Clinical and Endocrine Responses to Pituitary Radiotherapy in Pediatric Cushing’s Disease: An Effective Second-Line Treatment

Helen L. Storr, P. Nicholas Plowman, Paul V. Carroll, Inge François, Gerasimos E. Krassas, Farhad Afshar, G. Michael Besser, Ashley B. Grossman and Martin O. Savage

Departments of Endocrinology (H.L.S., P.V.C., G.M.B., A.B.G., M.O.S.), Radiotherapy (P.N.P.), and Neurosurgery (F.A.), St. Bartholomew’s and The Royal London School of Medicine and Dentistry, London EC1A 7BE, United Kingdom; Department of Paediatrics (I.F.), University of Leuven, Leuven 3000, Belgium; and Department of Endocrinology (G.E.K.), Pagania Hospital, 54622 Thessaloniki, Greece

Address all correspondence and requests for reprints to: Professor Martin O. Savage, Paediatric Endocrinology Section, Department of Endocrinology, St. Bartholomew’s Hospital, London EC1A 7BE, United Kingdom. E-mail: m.o.savage{at}qmul.ac.uk.

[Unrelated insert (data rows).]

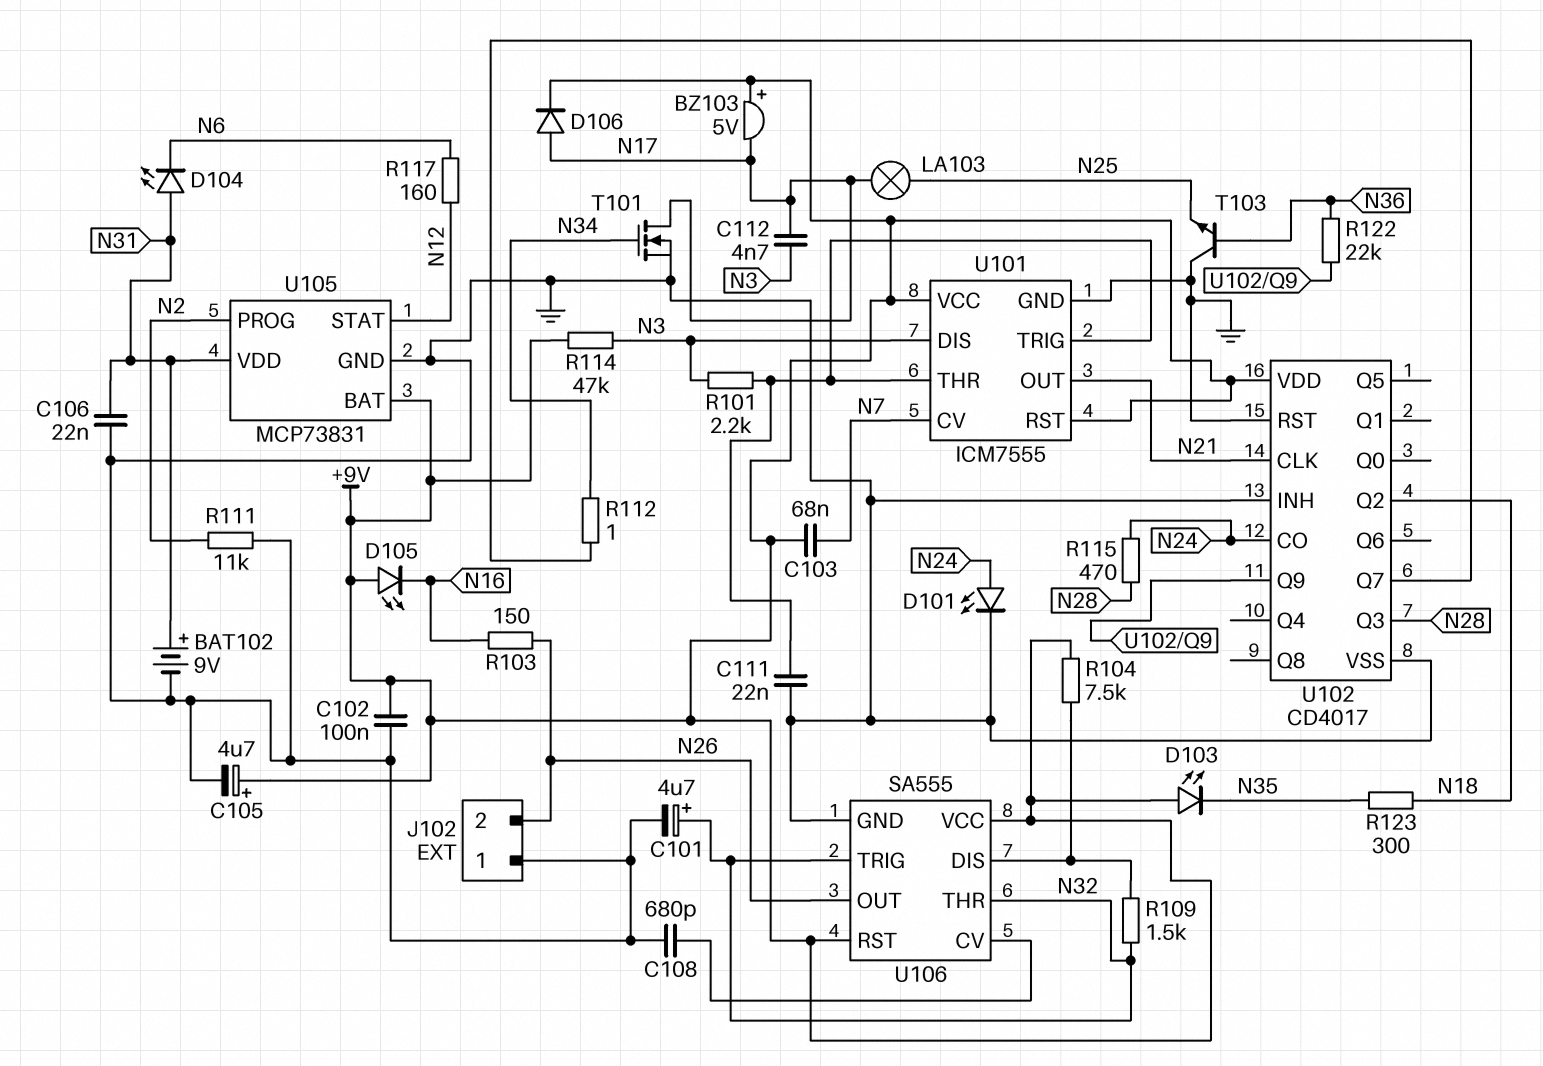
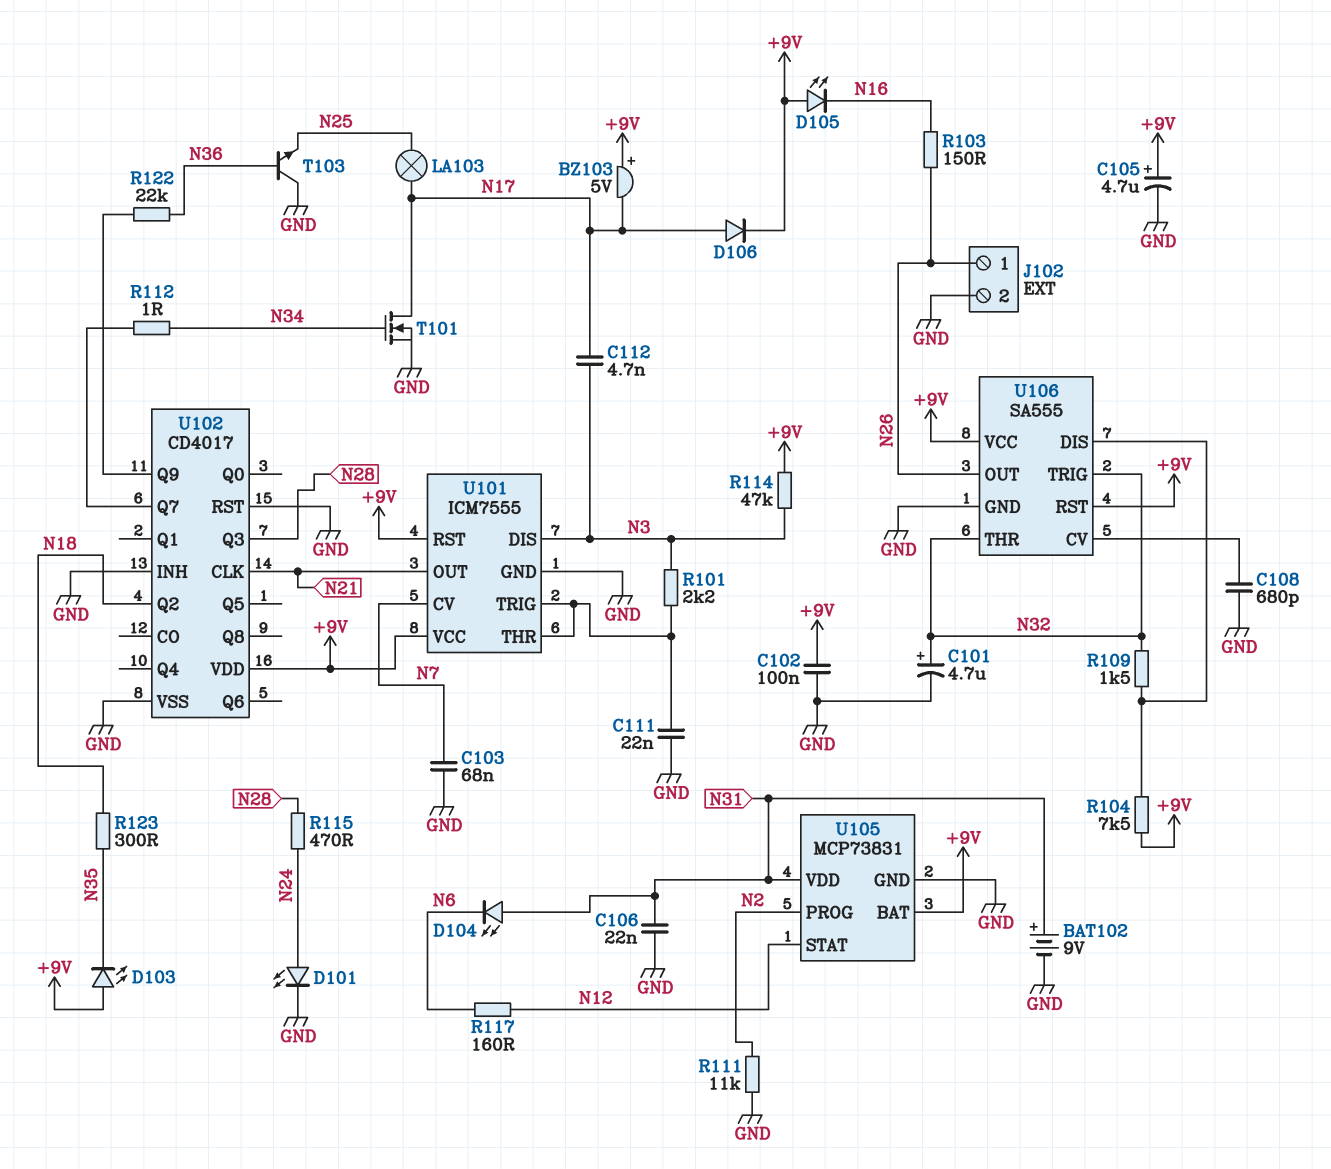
C103: 68nF (+9V, N7) -> 68nF (GND, N7)
J102 pin 1: GND -> N26
J102 pin 2: N26 -> GND
U102 pin CO: N24 -> none

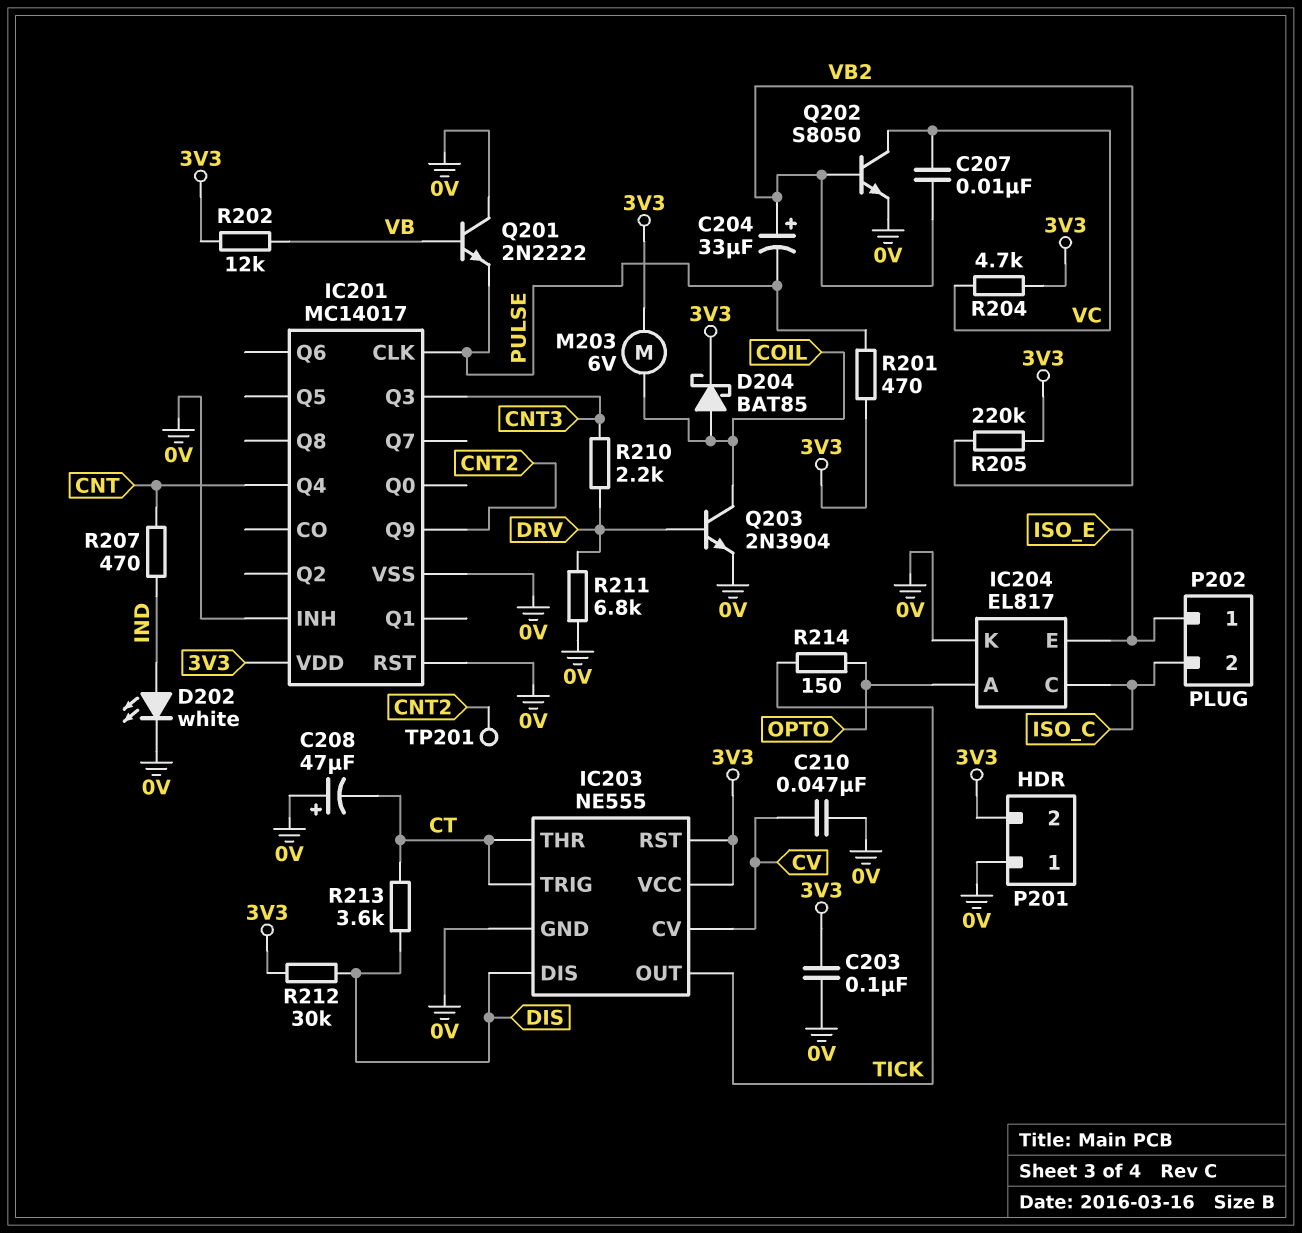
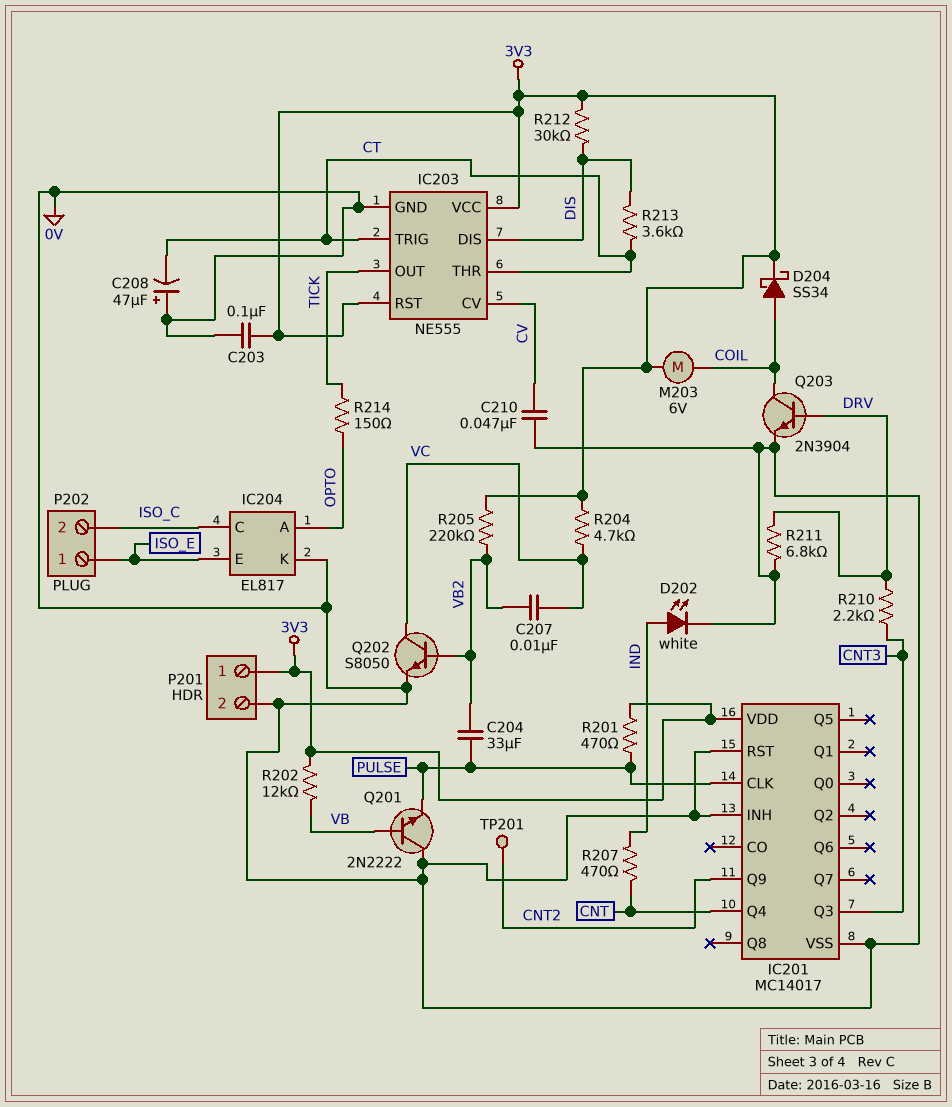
C204: 33uF (plus VB2, minus PULSE) -> 33uF (PULSE, VB2)
D204: schottky BAT85 (A COIL, K 3V3) -> schottky SS34 (A COIL, K 3V3)
P201 pin 1: 0V -> 3V3
P201 pin 2: 3V3 -> 0V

Transsphenoidal surgery (TSS) is considered first-line treatment for Cushing’s disease (CD). Options for treatment of postoperative persisting hypercortisolemia are pituitary radiotherapy (RT), repeat TSS, or bilateral adrenalectomy. From 1983 to 2001, we treated 18 pediatric patients (age, 6.4–17.8 yr) with CD. All underwent TSS, and 11 were cured (postoperative serum cortisol, <50 nM). Seven (39%) had 0900-h serum cortisol of 269–900 nM during the immediate postoperative period (2–20 d), indicating lack of cure. These patients (6 males and 1 female; mean age, 12.8 yr; range, 6.4–17.8 yr; 4 prepubertal; 3 pubertal) received external beam RT to the pituitary gland, using a 6-MV linear accelerator, with a dose of 45 Gy in 25 fractions over 35 d. Until the RT became effective, hypercortisolemia was controlled with ketoconazole (dose, 200–600 mg/d) (n = 4) and metyrapone (750 mg–3 g/d) ± aminoglutethimide (1 g/d) or o'p'DDD (mitotane, 3 mg/d) (n = 3). All patients were cured after pituitary RT.

The mean interval from RT to cure (mean serum cortisol on 5-point day curve, <150 nM) was 0.94 yr (0.25–2.86 yr). Recovery of pituitary-adrenal function (mean cortisol, 150–300 nM) occurred at mean 1.16 yr (0.40–2.86 yr) post RT. At 2 yr post RT, puberty occurred early in one male patient (age, 9.8 yr) but was normal in the others. GH secretion was assessed at 0.6–2.5 yr post RT in all patients: six had GH deficiency (peak on glucagon/insulin provocation, <1.0–17.9 mU/liter) and received human GH replacement. Follow-up of pituitary function 7.6 and 9.5 yr post RT in two patients showed normal gonadotropin secretion and recovery of GH peak to 29.7 and 19.2 mU/liter. The seven patients were followed for mean 6.9 yr (1.4–12.0 yr), with no evidence of recurrence of CD. In conclusion, pituitary RT is an effective and relatively rapid-onset treatment for pediatric CD after failure of TSS. GH deficiency occurred in 86% patients. Long-term follow-up suggests some recovery of GH secretion and preservation of other anterior pituitary function.

Abbreviations: CD, Cushing’s disease; GHD, GH deficiency; hGH, human GH; LDDST, low-dose dexamethasone suppression test; PRL, prolactin; TSS, transsphenoidal surgery; RT, radiotherapy.